こうした課題を改善するためには、配信者と視聴者の間で共感が生まれるようなストーリー作りが重要です。思わずハートやコメントを残したくなるような、ファンが増えるような配信をすることが、購買につながるカギと言えます。

また、ライブコマースのプラットフォームを提供する企業と配信者の連携や、プラットフォームとしての付加価値の向上、売れる人を育てる環境づくりなどが必要になってくるでしょう。

関連記事:
売れる配信者は100人もいない。ライブコマース事業者3社によるイベントレポート【TechCrunch Tokyo 2017】

参考:中国におけるライブコマースの市場規模

ライブコマース最先端であり、すでにスタンダードな販売・購入手法として定着している中国の市場規模についてご紹介します。

デロイトの発表によると、中国は世界最大のライブコマース市場を有しており、2018年には前年比32%増の44億ドルに達し、視聴者数は4億5,600万人と推定されています。毎日4,000以上のライブコマース配信者が、15万時間以上のコンテンツを生み出しています。

中国国内で圧倒的な人気を誇るECサイト淘宝(タオバオ)では、ライブ配信を通して60万以上の商品を購入可能です。

中国ライブコマースでのトップカテゴリーはファッション・美容関連ですが、生鮮食品のライブ配信にも人気が集まっています。食品の生産地・供給元に対する関心が高まっている中国の国内事情をよく反映しています。

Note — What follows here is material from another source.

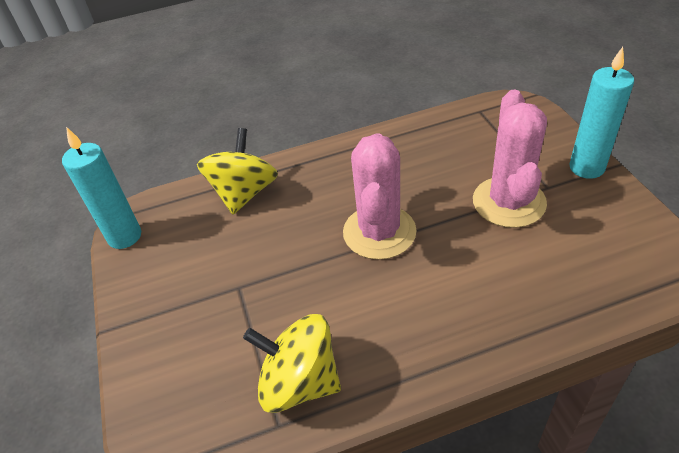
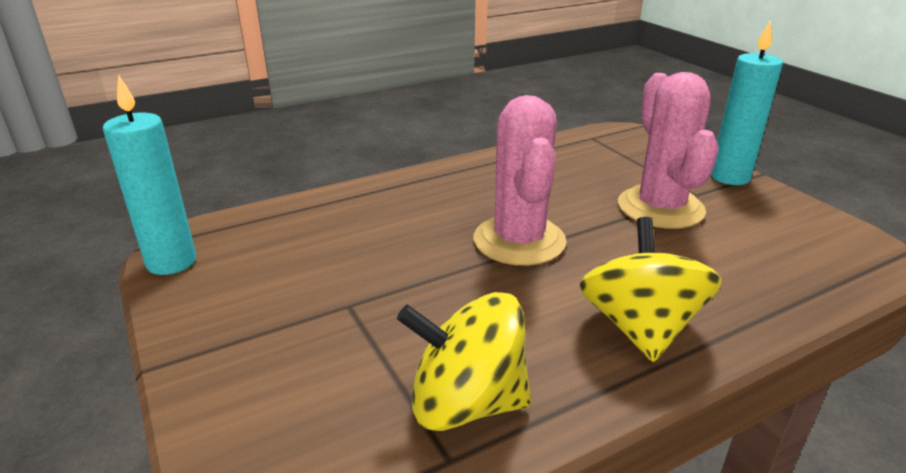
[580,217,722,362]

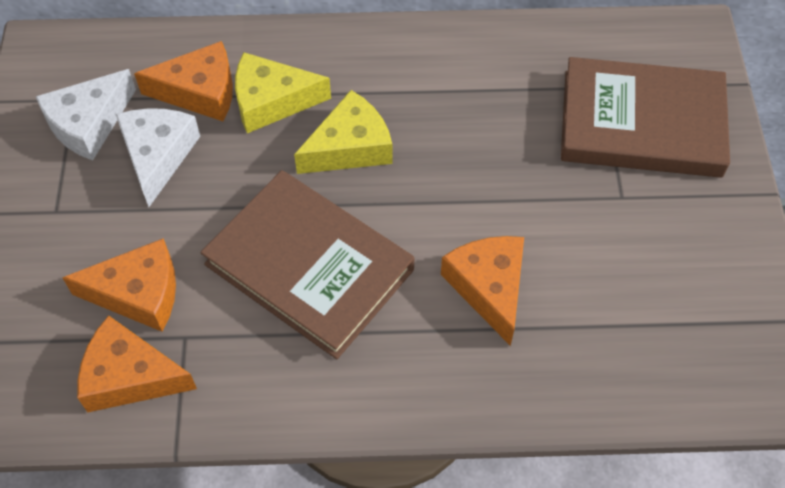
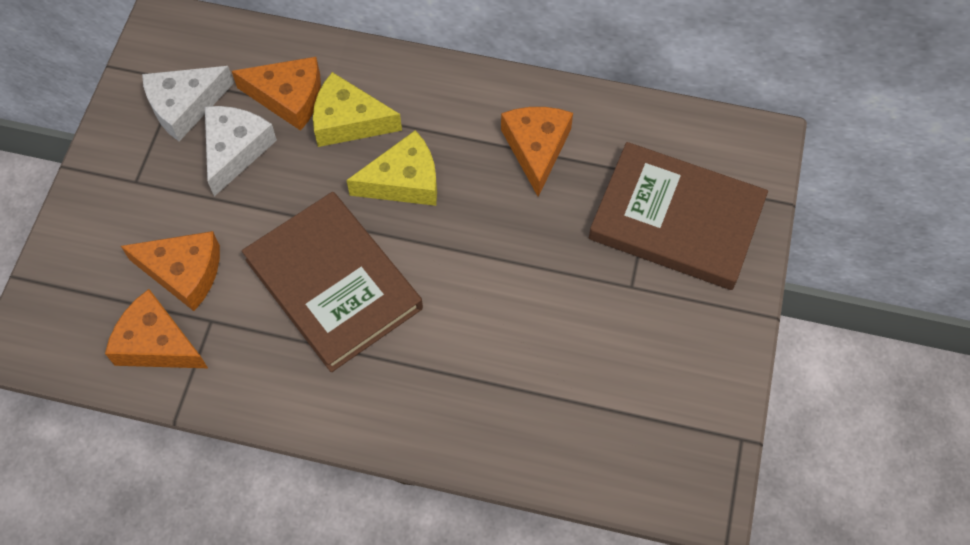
[501,107,573,197]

このように、日本とはかなり市場の状況が異なりライブコマースが浸透している中国。日本でもこのように盛り上がる日はくるのでしょうか。

2. ライブコマースの特徴

ここまでライブコマースについて大まかに触れてきましたが、どういった特徴があるのか、3つのポイントにまとめていきます。

①配信者とのコミュニケーションによる購買体験の向上

ライブ配信中はコメント欄で、インタラクティブなやり取りが可能です。「買います!」「ありがとうございます!」といったようなライブ感のあるコミュニケーションが購買体験を向上させます。

また、ただ商品を買うのではなく、「この人が紹介しているから買う」といったように、思い入れをもって商品を購入することもできます。

②EC特有の不安の解消

ライブコマースでは、画像だけではわからない点を質問でき、その場で疑問や不安を解消できます。例えば洋服であれば、生地の質感や、着心地、サイズ感など、実際に商品が手元にないと分からないようなことも聞けるのです。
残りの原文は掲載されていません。